I would like to set my glue crawler to only crawl new folders in my s3 bucket. Based on documentation, it looks like I want to set the RecrawlBehavior to CRAWL_NEW_FOLDERS_ONLY. But I can't find any guidance on how to do that in a CloudFormation template.
This is my crawler's configuration property now, but my use of RecrawlBehavior is invalid:
Configuration: "{\"Version\":1.0,\"RecrawlBehavior\":\"CRAWL_NEW_FOLDERS_ONLY\",\"CrawlerOutput\":{\"Partitions\":{\"AddOrUpdateBehavior\":\"InheritFromTable\"},\"Tables\":{\"AddOrUpdateBehavior\":\"MergeNewColumns\"}}}"
As per my understanding, Incremental policy is a relatively new feature in Glue and not supported in Cloud Formation yet.
A workaround I can suggest to overcome this limitation is creating a crawler using cloudformation and then use AWS CLI to update its RecrawlPolicy property.

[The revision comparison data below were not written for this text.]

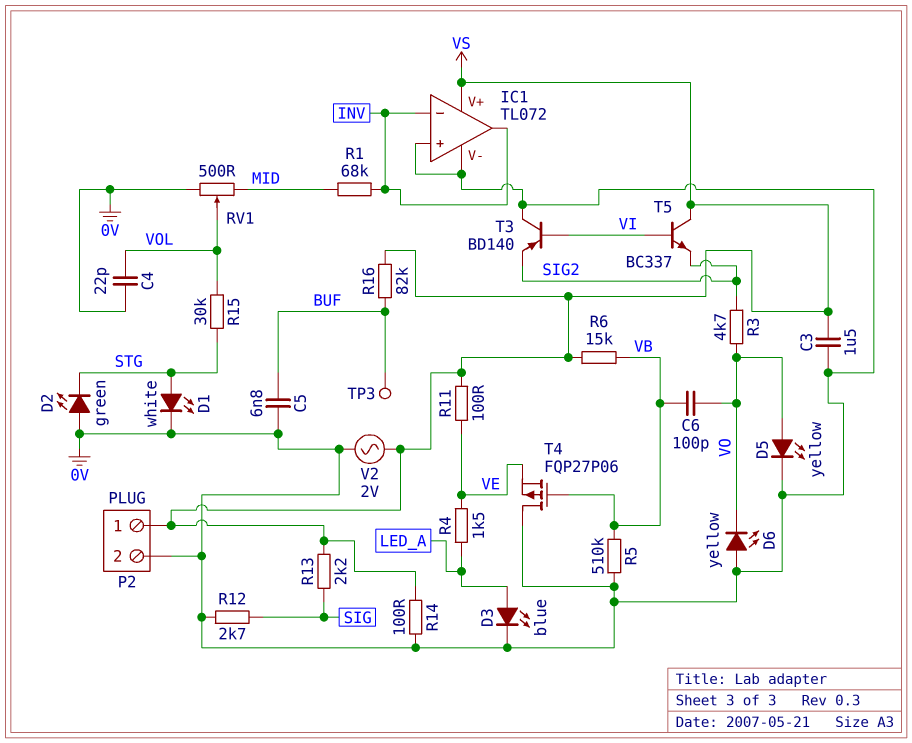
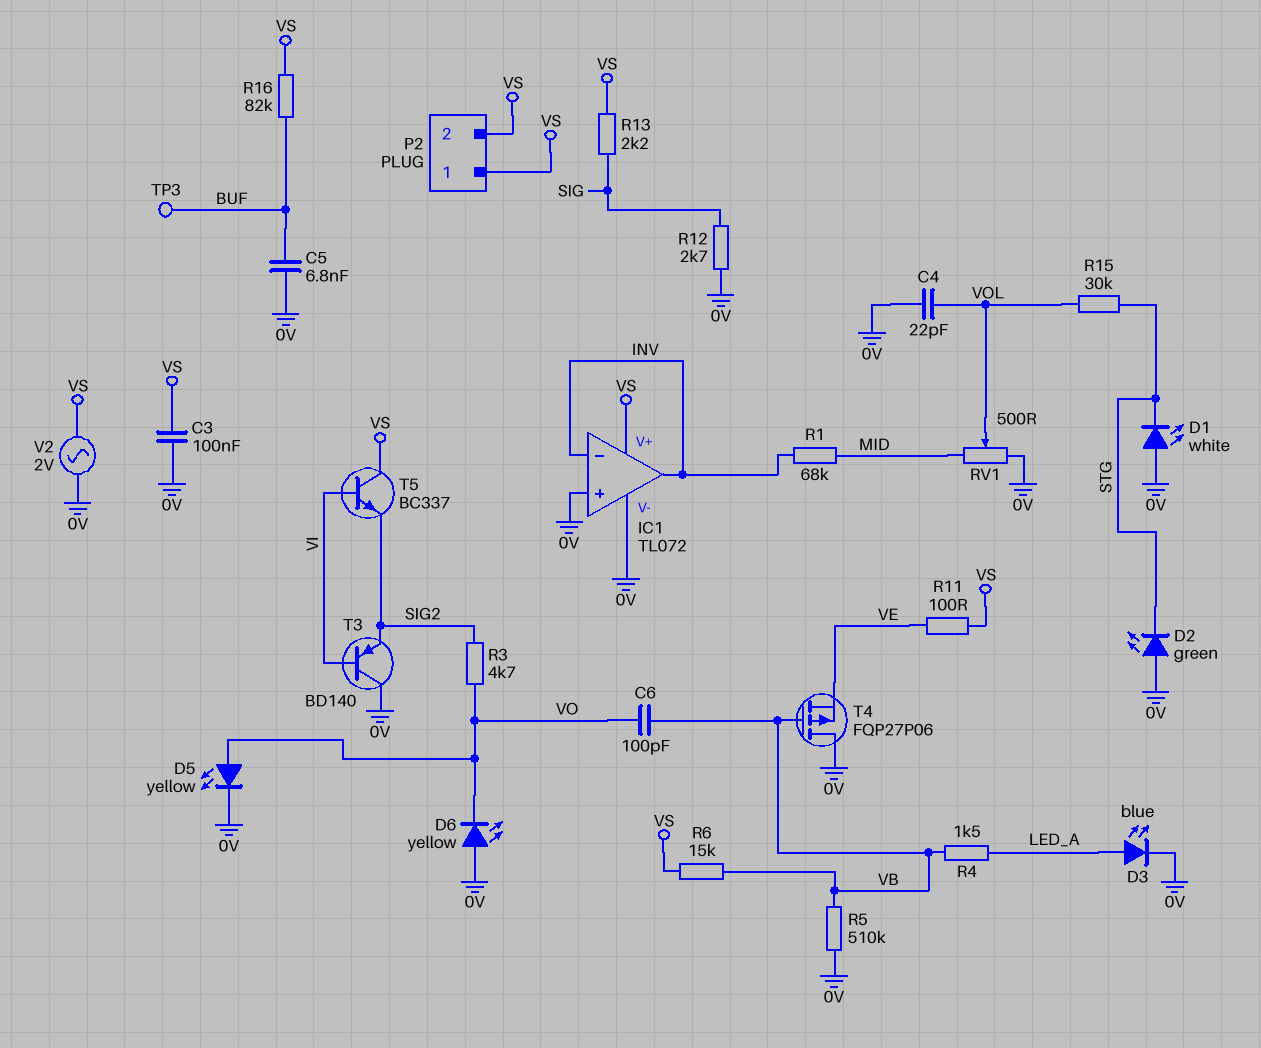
C3: 1.5uF (0V, VS) -> 100nF (0V, VS)
D1: LED white (A STG, K 0V) -> LED white (A 0V, K STG)
P2 pin 2: 0V -> VS
R4: 1.5k (LED_A, VE) -> 1.5k (LED_A, VB)
R14: 100 (0V, VS) -> none

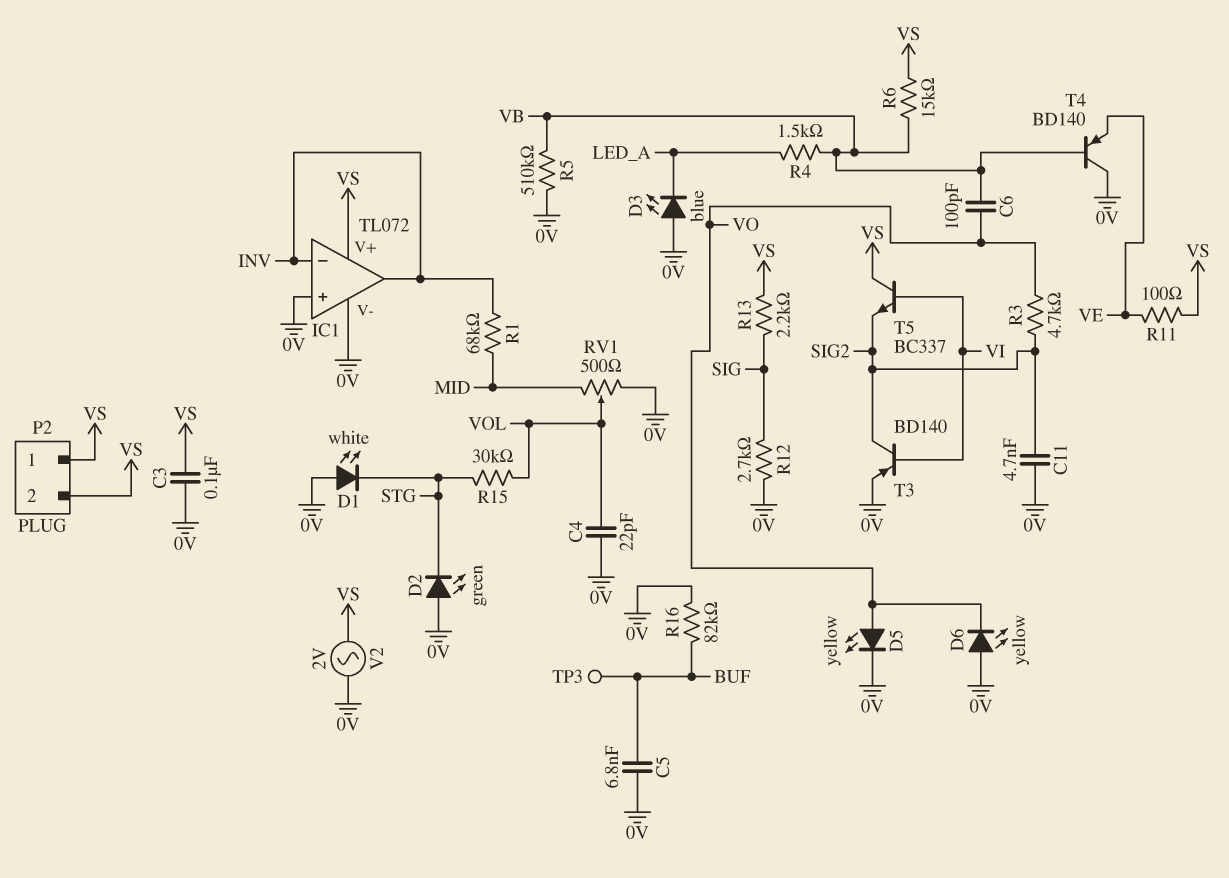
C11: none -> 4.7nF (0V, SIG2)
D3: LED blue (A LED_A, K 0V) -> LED blue (A 0V, K LED_A)
R16: 82k (BUF, VS) -> 82k (0V, BUF)
T3: PNP BD140 (B VI, C 0V, E SIG2) -> PNP BD140 (B VI, C SIG2, E 0V)
T4: PMOS FQP27P06 (G VB, D 0V, S VE) -> PNP BD140 (B VB, C 0V, E VE)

When you create a crawler using cloudformation and try to retrieve its properties using CLI, RecrawlPolicy" has "RecrawlBehavior" set to "CRAWL_EVERYTHING". You can use the below command to change it to incremental crawls (Crawl new folders only).
aws glue update-crawler
--name <crawlername>
--recrawl-policy '{"RecrawlBehavior": "CRAWL_NEW_FOLDERS_ONLY"}'
--schema-change-policy '{"UpdateBehavior":"LOG","DeleteBehavior":"LOG"}'